Se você digitar “cientista” no Google Imagens, provavelmente verá uma sequência equilibrada de homens e mulheres em jalecos. Mas, ao observar mais de perto, o que parece uma divisão igualitária na verdade retrata as mulheres, quase sempre, mais jovens. O mesmo vale para “advogada”, “engenheira” e “médica”. Já os homens aparecem mais maduros, com cabelos grisalhos e mais experiência. Segundo uma nova pesquisa publicada na Nature, por cientistas da Universidade da Califórnia, esse fenômeno é muito mais profundo.
A equipe do estudo, intitulado Distorção de idade e gênero na mídia online e em grandes modelos de linguagem, analisou mais de 1,3 milhão de imagens e vídeos da internet e concluiu que as mulheres são retratadas como mais jovens do que os homens, mesmo em profissões nas quais, na vida real, a média de idade é idêntica. Essa distorção visual, que parece inocente, acaba moldando a percepção sobre quem tem autoridade e competência e pode influenciar no mercado de trabalho.

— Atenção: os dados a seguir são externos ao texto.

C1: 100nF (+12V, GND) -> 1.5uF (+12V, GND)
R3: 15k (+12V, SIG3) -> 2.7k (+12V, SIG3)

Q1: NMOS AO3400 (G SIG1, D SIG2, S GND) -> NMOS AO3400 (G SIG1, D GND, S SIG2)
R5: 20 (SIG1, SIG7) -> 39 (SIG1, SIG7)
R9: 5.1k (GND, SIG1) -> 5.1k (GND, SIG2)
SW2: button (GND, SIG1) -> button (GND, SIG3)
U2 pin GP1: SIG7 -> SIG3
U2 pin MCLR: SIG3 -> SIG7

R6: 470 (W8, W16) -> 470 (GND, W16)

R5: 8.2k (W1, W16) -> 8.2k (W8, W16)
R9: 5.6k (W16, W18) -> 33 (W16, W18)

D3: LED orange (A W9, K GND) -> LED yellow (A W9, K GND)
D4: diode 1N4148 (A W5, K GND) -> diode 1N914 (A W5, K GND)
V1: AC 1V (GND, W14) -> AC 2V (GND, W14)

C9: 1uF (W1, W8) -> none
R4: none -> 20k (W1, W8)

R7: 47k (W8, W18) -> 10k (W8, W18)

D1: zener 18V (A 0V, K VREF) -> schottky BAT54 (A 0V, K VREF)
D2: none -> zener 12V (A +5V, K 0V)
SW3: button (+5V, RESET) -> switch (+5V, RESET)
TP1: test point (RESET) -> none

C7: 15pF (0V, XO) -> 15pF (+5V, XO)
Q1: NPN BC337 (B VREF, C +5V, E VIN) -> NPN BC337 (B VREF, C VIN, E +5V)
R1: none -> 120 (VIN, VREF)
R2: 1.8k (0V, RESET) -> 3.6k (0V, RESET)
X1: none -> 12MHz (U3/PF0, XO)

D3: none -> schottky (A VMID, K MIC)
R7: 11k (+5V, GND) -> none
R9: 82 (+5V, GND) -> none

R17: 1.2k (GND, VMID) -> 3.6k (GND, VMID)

Nas imagens analisadas no Google, mulheres aparecem, em média, 5 a 6 anos mais jovens que os homens em representações de profissões. Em sites como IMDb e Wikipedia, onde é possível verificar a idade real das pessoas retratadas, o padrão se repete: a maioria das mulheres está na faixa dos 20 anos, enquanto os homens aparecem entre os 40 e 50.
A diferença é acentuada conforme sobe os cargos e a remuneração. Quanto mais status a profissão, mais jovens as mulheres tendem a aparecer nas imagens, e mais velhos os homens. No mesmo sentido, quanto maior o salário, maior tende a ser a diferença de idade nas representações.
O estudo também comparou as imagens com dados oficiais do Censo dos Estados Unidos, e chegou a conclusão de que as imagens não refletem a realidade demográfica. A idade média do país é de 37,8 anos para homens e 40 anos para mulheres, de acordo com o US Census Bureau.
A idade como sinônimo de qualificação
Os cientistas também realizaram um experimento com 459 participantes e, quando as pessoas buscavam imagens de determinadas profissões no Google, tinham a percepção de que as mulheres nessas funções eram mais jovens e tinham menos experiência. Por consequência, as avaliavam como menos qualificadas para cargos de maior responsabilidade.
Os dados que formam essas imagens e textos são os mesmos que treinam as inteligências artificiais, o que pode gerar consequências reais nas contratações. O estudo mostra que o ChatGPT, ao gerar e avaliar currículos, reproduz exatamente o mesmo padrão: para nomes femininos, o sistema criou perfis com idades menores, datas de formatura mais recentes e menos anos de experiência. E, ao avaliar a qualidade dos currículos, o modelo deu notas mais altas para homens mais velhos.
O problema está nos dados usados para treinar os algoritmos. Se uma empresa historicamente contratou esse tipo de candidato para cargos técnicos, o sistema aprende a reproduzir essa tendência, favorecendo currículos similares.
“Decisões baseadas em computador têm esse verniz de objetividade. O problema reside no fato de que nós, humanos, frequentemente pensamos que os resultados dos modelos parecem objetivos, tematicamente corretos, mas, na realidade, se você tiver dados tendenciosos, provavelmente replicará o viés. E vemos isso repetidamente.”, sintetiza a professora Hilke Schellmann, autora do livro The Algorithm, em artigo publicado na Mother Jones sobre a pesquisa.